L’oreille musicienne de Loti
p. 243-249
Texte intégral
1Lisons ce paragraphe, écoutons cette phrase ! Dans Pêcheur d’Islande : « Sa voix grave... devenait... de plus en plus fraîche et caressante... il savait la faire vibrer avec une extrême douceur, comme une musique voilée d’instruments à cordes. » Et, dans Ramuntcho : « Oh ! le vieux banc de pierre sous des branches... Le leur était une vraie cachette d’amour, et même il se faisait là chaque soir une musique pour eux, car, dans toutes les pierres du mur voisin, habitaient de ces rainettes chanteuses, bestioles du Midi, qui, dès la nuit tombée, donnent de minute en minute une petite note brève, discrète, drôle, participant de la cloche de cristal et du gosier d’enfant. On produirait quelque chose de semblable en touchant çà et là, sans jamais appuyer ni tenir, le clavier d’un orgue à voix céleste... »
2Loti avait l’ouïe très fine, et il avait une oreille exercée. Comprenons ici l’ouïe comme la faculté innée de recevoir des vibrations sonores, c’est-à-dire la simple perception auditive, plus ou moins aiguisée, et comprenons l’oreille comme une aptitude, acquise et améliorée par l’étude, à reconnaître les sons et leurs caractères variables – intensité, hauteur, timbre.
3Quand, dans sa chambre de la caserne Saint-Maurice à Rochefort, Loti recense les bruits mêlés qui s’éteignent progressivement dans la nuit d’octobre « chants lointains des matelots ; concerts monotones des grenouilles dans les prés tout proches ; notes tristes et intermittentes des chouettes ; cris plaintifs des oiseaux de marais », il me semble le voir accoudé à son pupitre, chef d’orchestre attentif aux différents instruments d’un ensemble polyphonique entendus tout à la fois individuellement et collectivement.

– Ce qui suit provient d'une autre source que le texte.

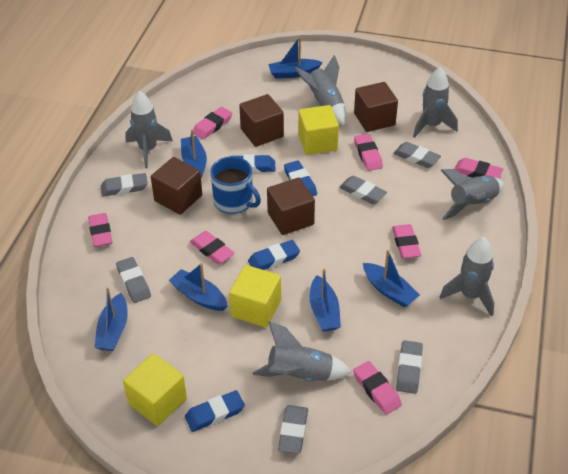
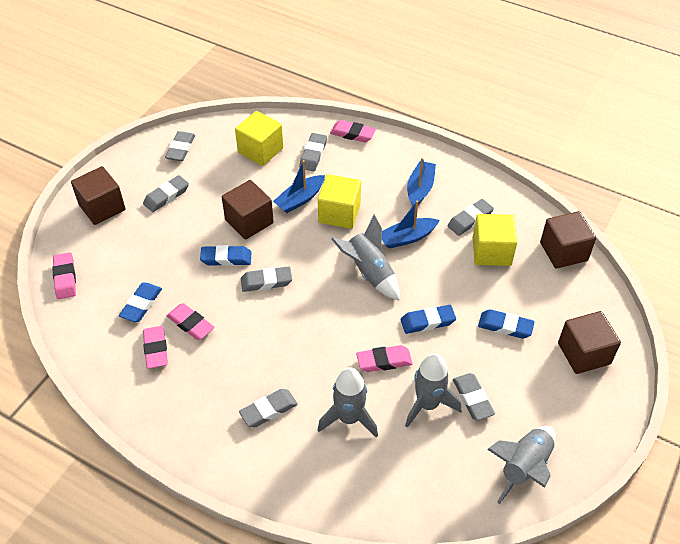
blue boat: 6 -> 3
blue mug: 1 -> 0
grey eraser: 6 -> 7
grey rocket: 6 -> 4
pink eraser: 7 -> 5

4Dès son tout jeune âge, la chanson de la marchande ambulante – « Gâteaux, gâteaux, mes bons gâteaux tout chauds » – ouvre au petit Julien Viaud les perspectives d’un vaste monde à découvrir. Plus encore il éprouve la puissance incantatoire de ces chants de matelots, dans le lointain, qui, étrangement, suscitent en lui des phantasmes de colonies, de navires, d’aventure. Mais sa première forte impression musicale lui vint d’un adagio joué par un violoniste, impression triste liée au chagrin d’un chien perdu, car, dit Loti, les petits morceaux de piano qu’il jouait alors n’étaient que bruits doux et rythmés à l’oreille. Puis sa grande amie de la Limoise, Lucette Duplais, lui enseigne en cachette les rudiments du piano. Un soir, à l’occasion d’une fête de famille, il exécute les airs du Petit Suisse et du Rocher de Saint-Malo. Et Lucette demeure son professeur jusqu’à l’époque, raconte Loti, de Chopin et de Liszt.
5Les membres de la famille Viaud sont tous très doués, peinture et musique font partie des activités de chacun. Marie, la sœur aînée de Julien, agrémente les concerts dominicaux de sa voix très pure. Gustave, le chirurgien de marine, ne se sépare pas de son violon, et Julien s’inquiète de la façon dont son grand frère, de retour au logis après une longue absence, jugera ses progrès au clavier.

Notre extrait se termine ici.